Omicidio Bruzzese, c’è un supertestimone

Dopo pochi giorni emerge la testimonianza di una 45enne che sarebbe stata risparmiata dal blitz. La donna, fuori casa con il cane, avrebbe visto i killer, ma non sarebbe capace a identificarli. I due, infatti, portavano un cappello e avevano il bavero della giacca alzato, inoltre la strada era particolarmente buia.

La presunta testimone li avrebbe incrociati proprio in via Bovio, dove la donna avrebbe intravisto le pistole e poi i due con le braccia tese a sparare contro Bruzzese. Dopo aver visto i sicari scappare verso via Cairoli, la 45enne è fuggita verso il corso dove ha chiesto aiuto. La donna si è così presentata agli inquirenti ai quali ha raccontato i fatti avrebbe riferito di non aver visto i killer.

Elemento questo che fa supporre che prima che si scatenasse il fuoco e durante la manovra di parcheggio per entrare nel garage da parte di Marcello Bruzzese, i due si sarebbero nascosti nell’anfratto dell’uscio di casa, al 28 di via Bovio, dove c’è una rientranza. Quando gli assassini hanno sentito spegnere il motore, sono usciti dal buio iniziando a sparare e rimanendo nella via. Venti e più colpi fino a quello che ha attino alla testa la vittima, un bossolo è stato difatti trovati a terra, nel garage, accanto alla portiera semiaperta da dove spuntava la gamba sinistra di Bruzzese.

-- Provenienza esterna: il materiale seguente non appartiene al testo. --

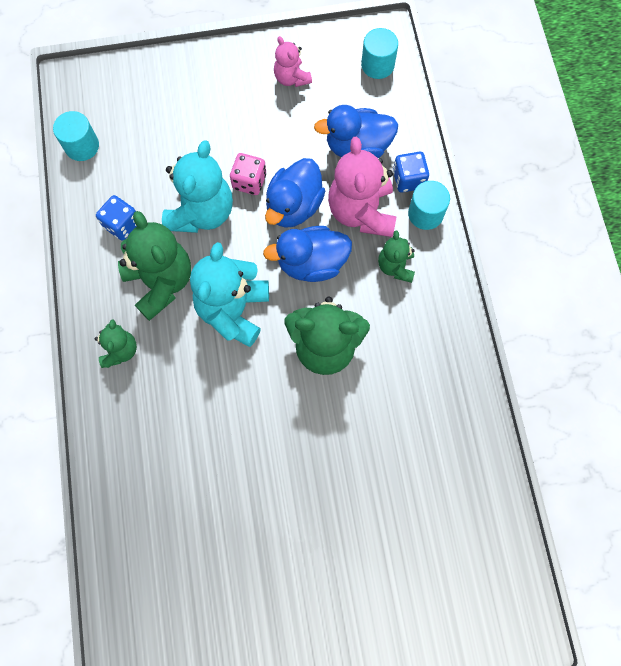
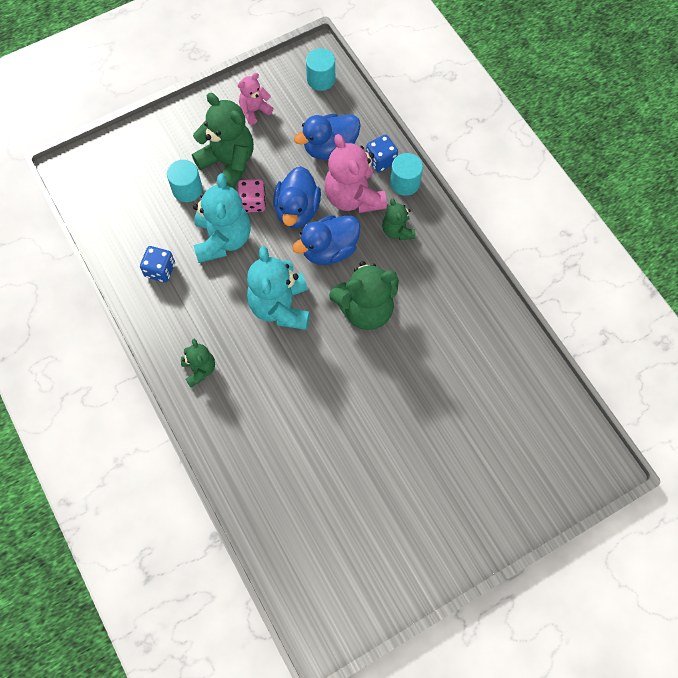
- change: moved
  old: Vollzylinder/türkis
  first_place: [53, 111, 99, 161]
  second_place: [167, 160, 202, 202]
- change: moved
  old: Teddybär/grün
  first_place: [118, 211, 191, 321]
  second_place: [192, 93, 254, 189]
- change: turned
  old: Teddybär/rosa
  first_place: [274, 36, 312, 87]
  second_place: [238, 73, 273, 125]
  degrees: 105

Tuttavia gli inquirenti hanno acquisito le immagini del sistema di video sorveglianza in cui sembra si vedano gli assassini mentre risalgono al buio via Bovio per poi sparire in cima a via Cairoli. Bruzzese, fratello di Biagio Girolamo, collaboratore di giustizia, si trovava a Pesaro dove godeva di un minimo dispositivo di protezione, dal momento che il suo nome era posto addirittura sulla cassetta delle lettere.